友達と封印
住宅地が建ち並ぶ区画へと歩いてきたジルカとイルイラは、近くにある小さな公園へ入る。露店も飲み物を販売している屋台が一つだけ。迷路のような路地ともまた違う、静かな、のどかな時間が流れていた。
「へぇ~。あの馬車に、この国のお姫さまが乗ってたんだ」
「そういうこと。姫騎士は、第四皇姫近衛騎士団の団長なんだよ」
「かっこよかったよね! だから姫騎士なの?」
「それもあるけど……」
姫騎士がよほど気に入ったのか、公園にくるまでにもジルカを質問攻めにしていた。知っていることは教え、知らないことは知らないと答えていたジルカだが、初めて言い淀む。が、イルイラは気にする風もなく新たな質問を投げかける。
「第四ってことは、兄妹がいるんだよね」
「ああ。いまの第四皇姫は、えーと……三女にあたるんだっけか。上に皇子が二人と、皇姫が一人」
「三女なのに、上にお姫様が一人っておかしくない? 死んじゃったの?」
「死んでないよ。長女の元第二皇姫が継承権を辞退してるから、継承権が繰り上がってるんだよ」
当時は一悶着あったらしいのだが、三女である第五皇姫が、現在では第四皇姫と呼ばれている。
「あとは、下にも五人いたかな」
「おー……多いね」
「好色王って呼ばれてた時期もあるらしい」
皇帝の妻は、正妻と側室を合わせて四人いる。第一子である皇子――皇太子を正室が産んだときには、国を挙げて祝った。そして次の年には側室が皇姫を産み、また祝いの大騒ぎ。そして次の年、別の側室から皇子が産まれ祝われ、さらに同じ年、正室が皇姫を産んだ。

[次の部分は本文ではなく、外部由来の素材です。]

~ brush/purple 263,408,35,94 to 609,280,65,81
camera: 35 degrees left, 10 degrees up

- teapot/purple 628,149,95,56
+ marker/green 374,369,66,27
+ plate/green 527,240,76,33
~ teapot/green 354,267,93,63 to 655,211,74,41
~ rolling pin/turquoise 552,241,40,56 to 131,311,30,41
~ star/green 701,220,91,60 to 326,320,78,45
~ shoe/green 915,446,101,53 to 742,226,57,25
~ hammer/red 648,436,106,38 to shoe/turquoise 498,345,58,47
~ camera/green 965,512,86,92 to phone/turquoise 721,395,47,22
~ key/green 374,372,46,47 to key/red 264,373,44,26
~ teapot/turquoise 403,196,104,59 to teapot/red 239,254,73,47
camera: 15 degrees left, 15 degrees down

ここまでは、お元気な皇帝だといわれる程度で済んでいた。しかし、五人目が産まれるとまたかと言われるようになり、八人目が産まれた頃には、好色王のせいで家が断絶する、と話す貴族が出てきたほど。年に一度も二度もある出産祝いに、貴族が音を上げたという。
「末っ子の皇子が産まれたときには、本当に破産した貴族がいたとかいないとか」
「……怖い話だね」
「まったくだ」
子供が十人目で止まったのは、金に困った貴族が魔術師を雇い、種無しの呪いを皇帝に掛けたから、などという話もあるほど。

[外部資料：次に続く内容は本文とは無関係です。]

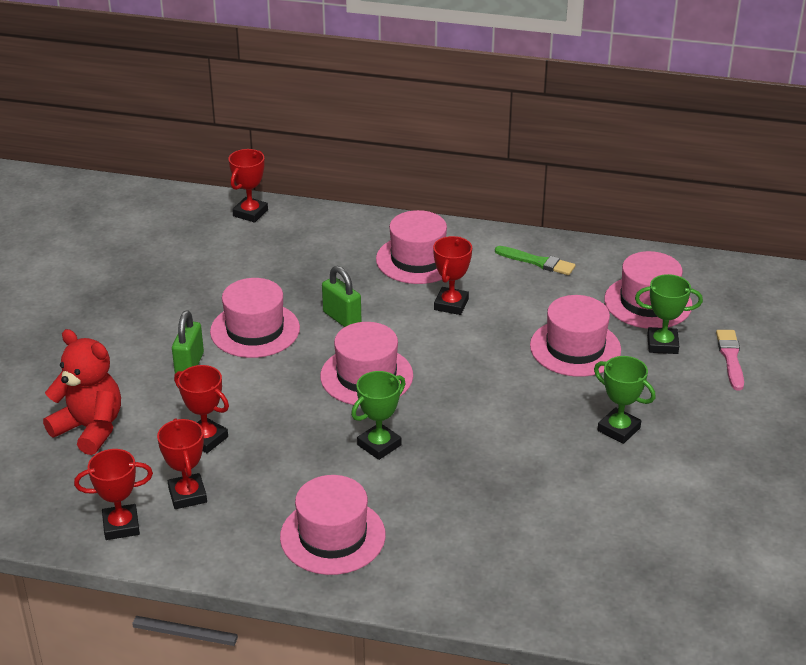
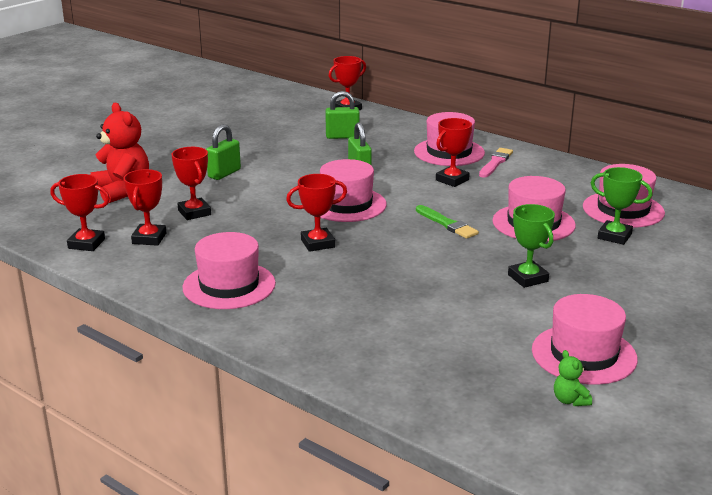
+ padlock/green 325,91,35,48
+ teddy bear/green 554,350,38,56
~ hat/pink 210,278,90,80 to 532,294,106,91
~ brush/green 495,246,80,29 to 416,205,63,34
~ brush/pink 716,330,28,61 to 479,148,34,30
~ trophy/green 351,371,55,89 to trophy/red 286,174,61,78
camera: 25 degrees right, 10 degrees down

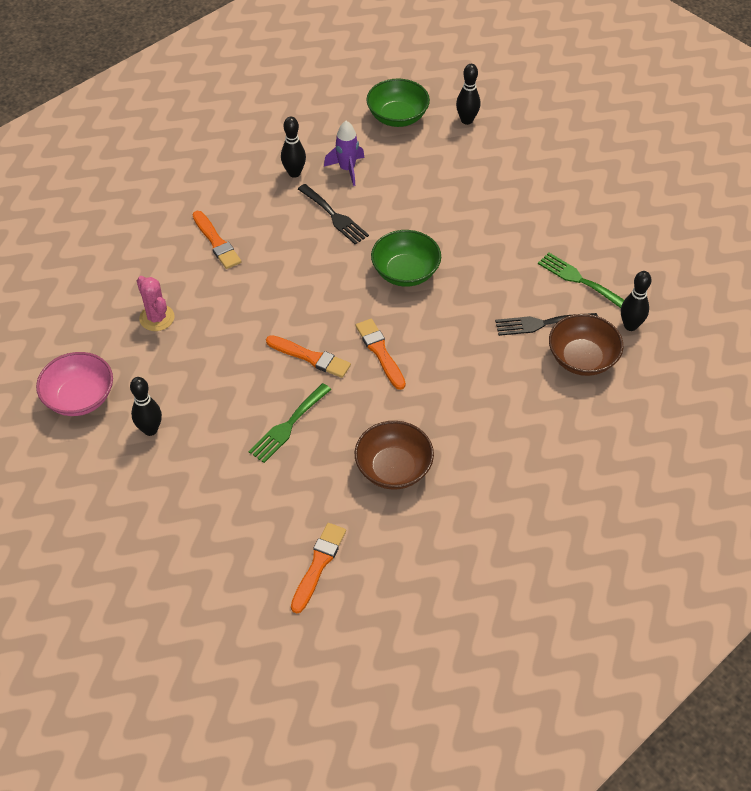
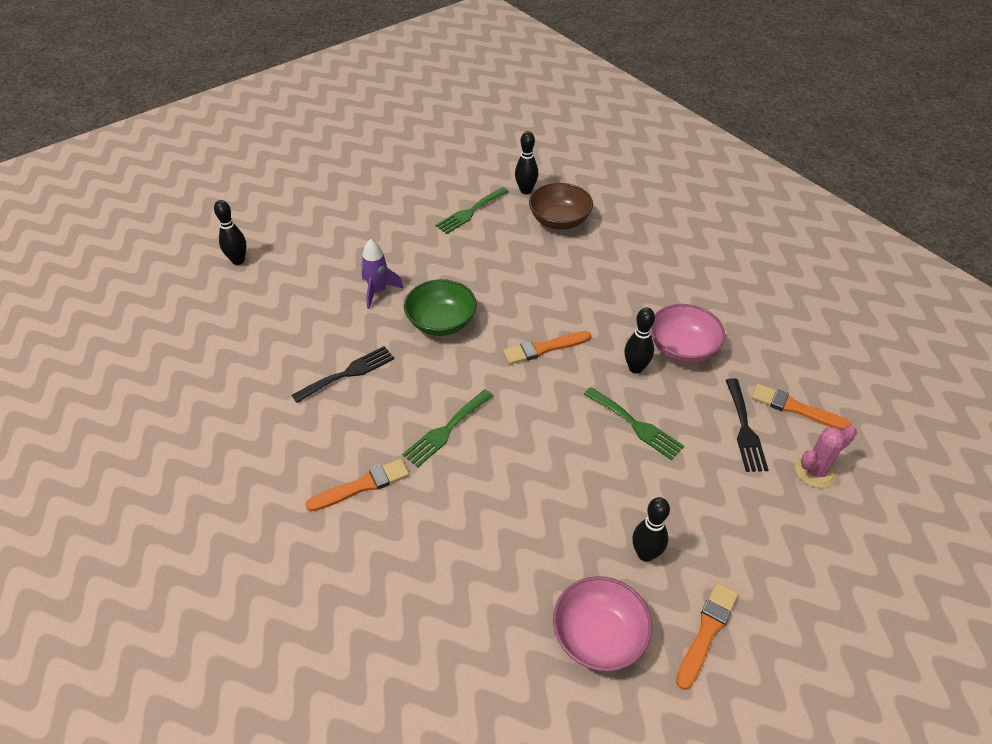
- bowl/green 366,79,64,48
+ fork/green 402,389,91,78
~ cactus/pink 137,276,38,55 to 795,425,62,63
~ brush/orange 266,335,85,43 to 676,582,63,108
~ bowling pin/black 281,117,25,61 to 624,307,31,67
~ rocket/purple 324,121,40,65 to 361,239,43,70
~ fork/black 495,313,103,23 to 726,378,42,94
~ bowl/brown 355,421,79,69 to bowl/pink 651,304,74,59
camera: 85 degrees left, 5 degrees down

「唯一救われるのは、妻同士もそれぞれの兄弟仲も悪くなくて、どの皇子も皇姫も能力があるってことかな」
「仲がいいのは、いいことだよ」
「そうだな……はぁ」
「なになに? ほかにもなにかあるの?」
「いいや。なにも」
教えろ教えろとイルイラは体を揺らしてくるが、ジルカは喋りつかれたと黙ったまま。そんな二人の前に、小さな来客が訪れる。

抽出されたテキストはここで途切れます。